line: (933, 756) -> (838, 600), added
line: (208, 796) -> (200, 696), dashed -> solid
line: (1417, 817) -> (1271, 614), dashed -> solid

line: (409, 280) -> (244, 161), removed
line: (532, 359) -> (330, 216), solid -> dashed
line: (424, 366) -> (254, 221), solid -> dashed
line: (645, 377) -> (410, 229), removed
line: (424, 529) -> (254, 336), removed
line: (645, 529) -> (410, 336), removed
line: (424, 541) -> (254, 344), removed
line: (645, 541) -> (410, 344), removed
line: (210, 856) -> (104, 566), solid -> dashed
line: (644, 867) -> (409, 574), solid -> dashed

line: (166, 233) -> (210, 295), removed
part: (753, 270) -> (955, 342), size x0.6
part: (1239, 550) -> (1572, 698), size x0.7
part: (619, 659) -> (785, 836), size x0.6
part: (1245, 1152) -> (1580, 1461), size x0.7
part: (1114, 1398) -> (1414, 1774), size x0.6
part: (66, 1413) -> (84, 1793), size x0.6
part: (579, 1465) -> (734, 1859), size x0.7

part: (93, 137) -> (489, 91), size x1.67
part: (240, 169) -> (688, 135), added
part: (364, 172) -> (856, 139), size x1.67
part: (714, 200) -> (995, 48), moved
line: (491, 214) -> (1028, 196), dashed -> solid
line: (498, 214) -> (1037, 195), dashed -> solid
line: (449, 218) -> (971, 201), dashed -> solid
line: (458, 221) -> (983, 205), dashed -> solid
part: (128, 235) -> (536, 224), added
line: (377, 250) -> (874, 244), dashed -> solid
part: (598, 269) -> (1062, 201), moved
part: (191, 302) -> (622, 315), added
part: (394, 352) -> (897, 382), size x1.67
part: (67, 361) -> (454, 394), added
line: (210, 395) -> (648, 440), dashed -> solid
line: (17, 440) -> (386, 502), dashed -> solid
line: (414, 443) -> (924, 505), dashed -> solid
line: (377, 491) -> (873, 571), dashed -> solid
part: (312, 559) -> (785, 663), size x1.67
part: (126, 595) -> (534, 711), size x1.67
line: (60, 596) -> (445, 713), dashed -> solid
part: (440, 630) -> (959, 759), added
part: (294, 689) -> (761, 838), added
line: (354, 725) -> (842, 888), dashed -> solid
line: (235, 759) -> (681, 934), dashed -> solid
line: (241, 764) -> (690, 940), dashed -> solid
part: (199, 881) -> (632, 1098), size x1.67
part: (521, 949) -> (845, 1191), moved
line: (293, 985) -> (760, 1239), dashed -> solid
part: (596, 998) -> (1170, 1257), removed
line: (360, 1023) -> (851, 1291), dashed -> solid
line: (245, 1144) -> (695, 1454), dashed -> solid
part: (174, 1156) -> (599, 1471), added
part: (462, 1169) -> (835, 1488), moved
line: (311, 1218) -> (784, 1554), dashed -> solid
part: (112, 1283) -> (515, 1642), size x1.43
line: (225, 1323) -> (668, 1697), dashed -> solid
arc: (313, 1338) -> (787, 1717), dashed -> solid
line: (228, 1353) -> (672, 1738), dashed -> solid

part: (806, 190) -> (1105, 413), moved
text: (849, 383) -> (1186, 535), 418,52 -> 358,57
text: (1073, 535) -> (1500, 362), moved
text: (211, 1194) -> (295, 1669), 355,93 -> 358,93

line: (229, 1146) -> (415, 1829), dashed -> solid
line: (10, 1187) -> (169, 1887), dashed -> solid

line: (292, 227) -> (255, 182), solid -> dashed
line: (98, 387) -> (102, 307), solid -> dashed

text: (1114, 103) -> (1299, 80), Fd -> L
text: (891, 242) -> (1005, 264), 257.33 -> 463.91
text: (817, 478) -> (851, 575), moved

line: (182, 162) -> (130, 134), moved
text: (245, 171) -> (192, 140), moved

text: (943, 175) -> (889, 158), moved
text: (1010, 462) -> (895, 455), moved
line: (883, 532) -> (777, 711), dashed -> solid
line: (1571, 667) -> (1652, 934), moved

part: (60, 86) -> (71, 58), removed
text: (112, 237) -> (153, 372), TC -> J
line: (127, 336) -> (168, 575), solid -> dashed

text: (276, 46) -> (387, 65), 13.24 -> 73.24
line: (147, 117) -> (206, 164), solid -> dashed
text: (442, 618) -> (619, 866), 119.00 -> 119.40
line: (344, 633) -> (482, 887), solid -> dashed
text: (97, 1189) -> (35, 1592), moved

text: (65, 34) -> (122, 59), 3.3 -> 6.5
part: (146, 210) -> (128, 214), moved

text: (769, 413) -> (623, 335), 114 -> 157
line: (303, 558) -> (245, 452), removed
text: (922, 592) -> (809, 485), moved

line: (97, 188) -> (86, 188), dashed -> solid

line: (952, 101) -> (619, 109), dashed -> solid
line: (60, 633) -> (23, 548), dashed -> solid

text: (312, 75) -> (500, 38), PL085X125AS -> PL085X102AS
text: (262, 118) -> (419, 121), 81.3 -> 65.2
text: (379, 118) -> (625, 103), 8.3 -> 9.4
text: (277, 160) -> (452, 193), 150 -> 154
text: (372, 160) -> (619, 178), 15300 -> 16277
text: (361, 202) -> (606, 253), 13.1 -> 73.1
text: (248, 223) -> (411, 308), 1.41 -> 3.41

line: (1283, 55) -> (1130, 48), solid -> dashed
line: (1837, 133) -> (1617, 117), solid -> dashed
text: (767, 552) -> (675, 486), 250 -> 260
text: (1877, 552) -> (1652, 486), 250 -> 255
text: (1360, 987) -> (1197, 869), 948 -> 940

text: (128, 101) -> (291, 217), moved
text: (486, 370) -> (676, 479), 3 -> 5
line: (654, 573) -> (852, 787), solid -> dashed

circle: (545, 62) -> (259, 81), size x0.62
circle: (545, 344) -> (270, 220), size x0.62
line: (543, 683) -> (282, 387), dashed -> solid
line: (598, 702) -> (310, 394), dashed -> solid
---------------
[TASK STATEMENT]
Filter the lines above, keeping and copying those that contain "circle".

[ANSWER AREA]
circle: (545, 62) -> (259, 81), size x0.62
circle: (545, 344) -> (270, 220), size x0.62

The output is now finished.